62-year-old Helen Mirren was one of the most stylish and well put together ladies on the carpet. Again. Experience!


But for experience, no one can touch 86-year-old Jane Russell. She knows the real meaning of fashion. Comfy shoes!


Of course, we are really not one to talk where fashion is concerned.


  1. Will Pfeifer’s movie column last week talked about Picabo and her many leopard print dresses. guess she couldn’t break the habit for Oscar Night.

  2. I truly am confounded why any one (not involved with a major studio’s marketing department) watches the show, let alone who cares who wins.

    It would all just be annoying, if it weren’t so disgusting.

  3. Regarding the Coens, that’s the way we roll in Minnesota (they are originally from St. Louis Park, a Minneapolis suburb). Don’t get too excited, don’t stick your head out too far, etc.

    Diablo Cody is the exception that proves the rule.

  4. An Oscar fashion post~
    Geez Heidi, aren’t you better than this?

    I try to ignore the random “I’m going to act like a 12 year old girl and post a picture of a dreamy actor boy” posts that plague your blog from time-to-time.
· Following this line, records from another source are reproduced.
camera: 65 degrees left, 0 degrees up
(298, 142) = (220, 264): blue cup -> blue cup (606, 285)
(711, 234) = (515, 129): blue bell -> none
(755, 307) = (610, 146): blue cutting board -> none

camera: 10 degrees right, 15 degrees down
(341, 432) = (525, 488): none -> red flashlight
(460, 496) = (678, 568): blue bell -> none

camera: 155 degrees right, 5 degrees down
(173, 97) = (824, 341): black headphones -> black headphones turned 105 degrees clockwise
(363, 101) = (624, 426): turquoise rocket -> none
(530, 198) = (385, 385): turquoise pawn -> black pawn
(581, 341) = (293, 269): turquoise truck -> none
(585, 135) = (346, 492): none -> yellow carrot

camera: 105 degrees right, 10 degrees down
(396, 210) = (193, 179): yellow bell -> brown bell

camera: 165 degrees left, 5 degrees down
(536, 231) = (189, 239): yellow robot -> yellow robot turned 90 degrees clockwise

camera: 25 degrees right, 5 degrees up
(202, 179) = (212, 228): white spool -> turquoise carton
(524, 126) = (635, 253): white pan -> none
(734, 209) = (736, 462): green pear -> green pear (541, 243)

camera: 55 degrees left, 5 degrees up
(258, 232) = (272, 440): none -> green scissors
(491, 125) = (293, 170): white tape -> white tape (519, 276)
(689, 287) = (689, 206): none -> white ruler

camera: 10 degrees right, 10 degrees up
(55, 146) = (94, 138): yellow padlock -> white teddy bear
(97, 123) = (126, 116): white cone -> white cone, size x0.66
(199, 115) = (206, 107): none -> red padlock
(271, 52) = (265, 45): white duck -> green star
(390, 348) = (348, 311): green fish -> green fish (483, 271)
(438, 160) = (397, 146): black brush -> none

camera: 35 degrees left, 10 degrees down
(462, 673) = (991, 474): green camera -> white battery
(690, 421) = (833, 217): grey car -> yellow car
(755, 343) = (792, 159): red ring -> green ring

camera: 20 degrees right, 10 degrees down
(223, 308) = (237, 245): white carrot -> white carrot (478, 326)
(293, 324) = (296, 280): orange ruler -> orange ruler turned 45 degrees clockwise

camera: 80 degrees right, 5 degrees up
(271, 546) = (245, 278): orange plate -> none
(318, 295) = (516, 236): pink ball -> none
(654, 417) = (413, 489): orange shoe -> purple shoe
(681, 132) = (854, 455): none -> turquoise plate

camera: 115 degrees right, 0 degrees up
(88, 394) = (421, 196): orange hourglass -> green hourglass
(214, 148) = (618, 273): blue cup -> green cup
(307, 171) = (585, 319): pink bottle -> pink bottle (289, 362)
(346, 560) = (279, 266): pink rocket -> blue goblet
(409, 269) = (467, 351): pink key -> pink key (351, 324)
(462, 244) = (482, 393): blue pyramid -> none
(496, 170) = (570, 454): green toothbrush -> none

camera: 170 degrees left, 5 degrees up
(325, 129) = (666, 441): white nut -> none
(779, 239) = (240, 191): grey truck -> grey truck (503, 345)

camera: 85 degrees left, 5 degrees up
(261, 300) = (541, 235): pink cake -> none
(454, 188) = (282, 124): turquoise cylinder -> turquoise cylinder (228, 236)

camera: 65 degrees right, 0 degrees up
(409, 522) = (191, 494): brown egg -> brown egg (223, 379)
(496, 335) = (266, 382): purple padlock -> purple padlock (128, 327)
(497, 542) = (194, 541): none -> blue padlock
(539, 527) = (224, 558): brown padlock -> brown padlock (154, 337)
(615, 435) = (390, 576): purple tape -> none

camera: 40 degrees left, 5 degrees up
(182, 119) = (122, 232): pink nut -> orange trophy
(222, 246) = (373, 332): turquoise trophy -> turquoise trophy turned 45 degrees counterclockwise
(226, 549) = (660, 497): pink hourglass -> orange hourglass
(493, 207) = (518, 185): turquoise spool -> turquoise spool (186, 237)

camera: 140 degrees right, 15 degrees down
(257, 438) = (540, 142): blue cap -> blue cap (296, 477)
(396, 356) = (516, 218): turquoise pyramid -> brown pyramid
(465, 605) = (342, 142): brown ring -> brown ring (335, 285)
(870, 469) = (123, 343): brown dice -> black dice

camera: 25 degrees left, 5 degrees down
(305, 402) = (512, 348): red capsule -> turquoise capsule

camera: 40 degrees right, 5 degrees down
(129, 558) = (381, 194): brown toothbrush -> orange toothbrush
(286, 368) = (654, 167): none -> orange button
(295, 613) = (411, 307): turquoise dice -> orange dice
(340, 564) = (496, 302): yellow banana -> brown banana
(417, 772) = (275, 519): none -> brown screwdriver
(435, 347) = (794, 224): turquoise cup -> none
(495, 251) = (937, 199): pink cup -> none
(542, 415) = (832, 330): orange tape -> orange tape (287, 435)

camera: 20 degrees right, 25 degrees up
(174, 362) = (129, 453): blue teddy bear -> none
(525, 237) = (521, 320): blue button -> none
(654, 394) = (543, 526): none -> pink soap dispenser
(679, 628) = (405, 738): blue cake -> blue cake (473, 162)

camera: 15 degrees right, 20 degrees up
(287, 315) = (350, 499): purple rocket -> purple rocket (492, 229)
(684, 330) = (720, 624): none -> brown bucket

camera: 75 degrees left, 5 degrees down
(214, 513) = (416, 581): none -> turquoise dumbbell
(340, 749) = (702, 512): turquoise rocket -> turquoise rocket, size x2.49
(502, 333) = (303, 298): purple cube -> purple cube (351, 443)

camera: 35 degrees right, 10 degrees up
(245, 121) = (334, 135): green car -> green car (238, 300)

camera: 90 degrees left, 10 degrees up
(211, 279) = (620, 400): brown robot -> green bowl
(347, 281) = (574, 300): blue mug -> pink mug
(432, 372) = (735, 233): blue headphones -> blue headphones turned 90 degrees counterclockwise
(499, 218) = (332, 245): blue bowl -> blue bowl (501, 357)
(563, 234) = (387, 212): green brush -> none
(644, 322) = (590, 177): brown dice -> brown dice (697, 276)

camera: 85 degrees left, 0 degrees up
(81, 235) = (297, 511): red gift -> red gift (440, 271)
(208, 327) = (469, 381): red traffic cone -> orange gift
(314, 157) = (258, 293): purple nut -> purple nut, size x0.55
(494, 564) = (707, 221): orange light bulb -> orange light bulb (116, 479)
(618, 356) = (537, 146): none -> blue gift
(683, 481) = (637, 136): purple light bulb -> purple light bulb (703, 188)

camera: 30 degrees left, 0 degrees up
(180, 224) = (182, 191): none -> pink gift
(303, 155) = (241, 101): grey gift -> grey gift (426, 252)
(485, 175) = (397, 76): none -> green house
I pretend some of your other vapid name-dropping “golly gee I wish I was famous too” posts aren’t there either.

    When The Beat focuses on interesting news and commentary, it’s quite enjoyable. When you slip into gossip and insecure personal wish fulfillment, it’s just kind of sad.

  5. “I try to ignore the random “I’m going to act like a 12 year old girl and post a picture of a dreamy actor boy” posts that plague your blog from time-to-time.”

    I’ve always enjoyed that about Heidi. It’s cute.

  6. I saww someone suggested that every year the Oscars should take back one of their awards they had previously given out, “Titanic, upon frurther review, we’re giving your Best Picture Award to L.A. Confidential.”

    Also, Heidi, what did you win your Oscar for?

  7. All y’all (so far) are guys. I’m a gal (an old one, but still …) and I enjoy these posts. I’m about as fashion-handicapped as Heidi (^_^), but it’s still fun. And the Oscar ceremony itself was so boring, what else is there to talk about anyway?

    And this is Heidi’s blog, she gets to post whatever she wants.

  8. My reaction to Diablo Cody winning ‘Best Screenplay’- “Oh look, Wilma Flintsone won an Oscar.”

    I was waiting for her to thank Ellen Pagerock and Jason Slateman.


  9. Eh, Diablo Cody broke up as she thanked her parents for accepting her as she is, so I’m inclined to let the dress go too. She’ll know better for next time.

    I tape the Oscars and then fast forward through the whole thing, stopping only to catch a few of the funny bits and some of the acceptance speeches. Takes about 20 minutes.

    I’m A-OK with the Bros Coen NOT declaring themselves Kings of the World, though they are the kings of my movie-lovin’ heart.

  10. I’m just glad that someone else watches the Oscars so I don’t have to. I get to read enough twelve year-old boy posts on other comics sites that the occasional twelve year-old girl post here is kind of refreshing.

  11. even though Ratatouille is perhaps my favorite Pixar film, I still think Persepolis should have won. I mean, it may be a brilliant, incredibly funny cartoon about a cooking rat, but its still a cartoon about a cooking rat against a film with actual meaning beyond “be yourself! objectivism is cool!”, and I’m saying this as probably the biggest cartoon dork I know.

  12. When The Beat’s readers focus on interesting news and commentary, it’s quite enjoyable. When they slip into mean-spirited snark about Heidi’s perfectly charming gossip and personal wish fulfillment, it’s just kind of sad.

  13. Most shocking moment: seeing Colleen Doran’s ex-beau on the arm of Tilda Swinton.

    Jacob Fentz, Jonathan…you’re dull and snide. Go away.

  14. I disagree about Jon Stewart. He’s a great ad-libber. There just wasn’t much to work with this year, I think. He just seemed more concerned with congratulating people this year than last time he hosted. Maybe because he took a lot of heat for being too funny at the expense of the celebs previously.

    Anything beats Ellen.

  15. When The Beat focuses on interesting news and commentary, it’s quite enjoyable. When it slips into mean-spirited snark and Heidi’s personal wish fulfillment, it’s just kind of sad.